Texto del Evangelio (Mc 1,21-28): En aquel tiempo, Jesús y sus discípulos llegaron a Cafarnaúm. Al llegar el sábado entró en la sinagoga y se puso a enseñar. Y quedaban asombrados de su doctrina, porque les enseñaba como quien tiene autoridad, y no como los escribas (…). Todos quedaron pasmados de tal manera que se preguntaban unos a otros: «¿Qué es esto? ¡Una doctrina nueva, expuesta con autoridad!» (…).

Jesús, maestro con "autoridad"

REDACCIÓN evangeli.net (elaborado a partir de textos de Benedicto XVI)
(Città del Vaticano, Vaticano)

Hoy vemos a Jesús "sentarse" en la "cátedra" de Moisés. Hoy es la sinagoga; otros días será el "monte" o la orilla del mar. Lo definitivo, sin embargo, es que enseña no como los maestros que se forman para ello en las escuelas; se sienta allí como el "Moisés más grande", que extiende la Alianza a todos los pueblos: Jesús fue un "israelita de verdad" y, al mismo tiempo, fue más allá del judaísmo.

Los rabinos también se sentaban en la cátedra de Moisés y, por ello, tenían autoridad.
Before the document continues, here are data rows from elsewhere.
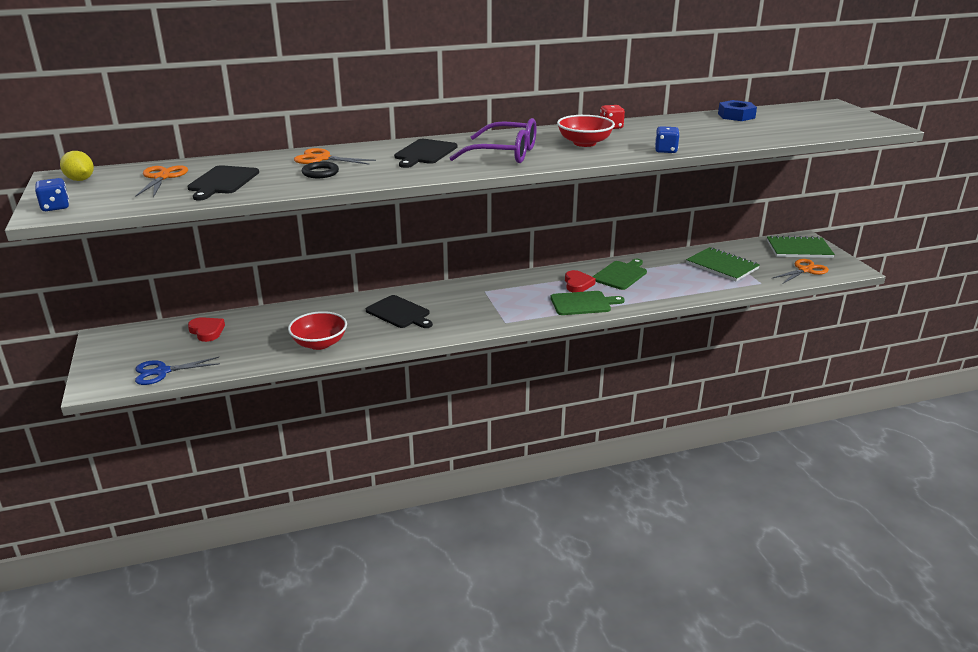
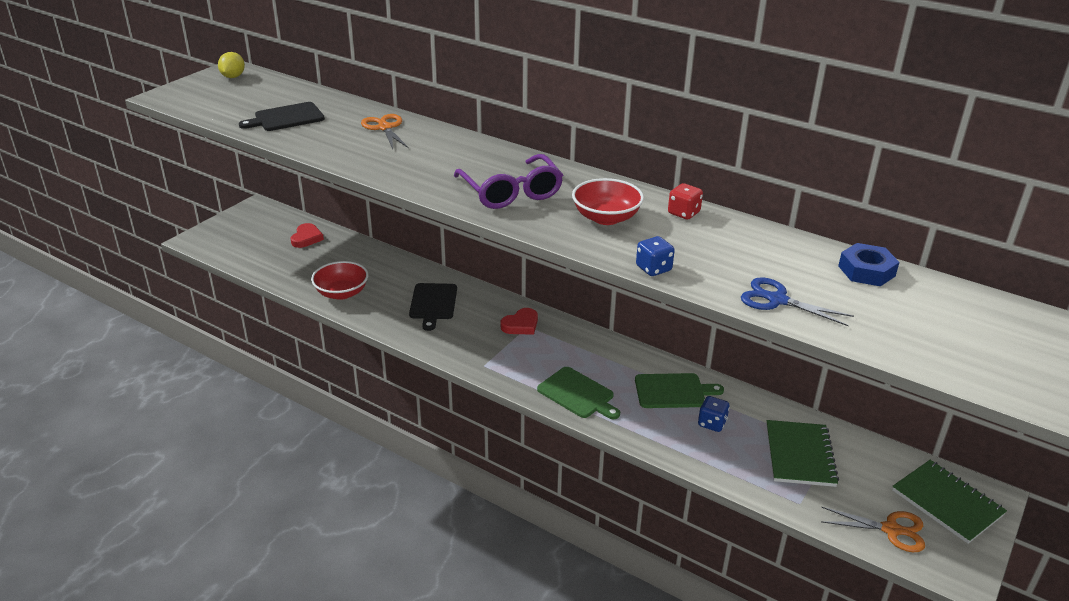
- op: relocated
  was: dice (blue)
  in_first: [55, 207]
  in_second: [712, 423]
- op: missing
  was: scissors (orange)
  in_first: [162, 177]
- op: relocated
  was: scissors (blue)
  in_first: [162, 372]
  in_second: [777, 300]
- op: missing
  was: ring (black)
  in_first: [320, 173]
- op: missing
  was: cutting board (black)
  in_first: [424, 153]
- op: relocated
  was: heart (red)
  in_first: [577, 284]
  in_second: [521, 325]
Sus enseñanzas debían ser escuchadas y acogidas, aunque su vida las contradijera, y aunque ellos mismos no fueran autoridad (pues la recibían de "Otro"). Las expresiones de asombro ante Jesucristo no se referían a la calidad retórica de sus palabras, sino a la reivindicación evidente de estar al mismo nivel que el Legislador, a la misma altura que Dios: "Yo os digo…".

—Lo nuevo es que Tú, Jesús, ¡eres Dios!, y, por eso, eres maestro de todos los hombres.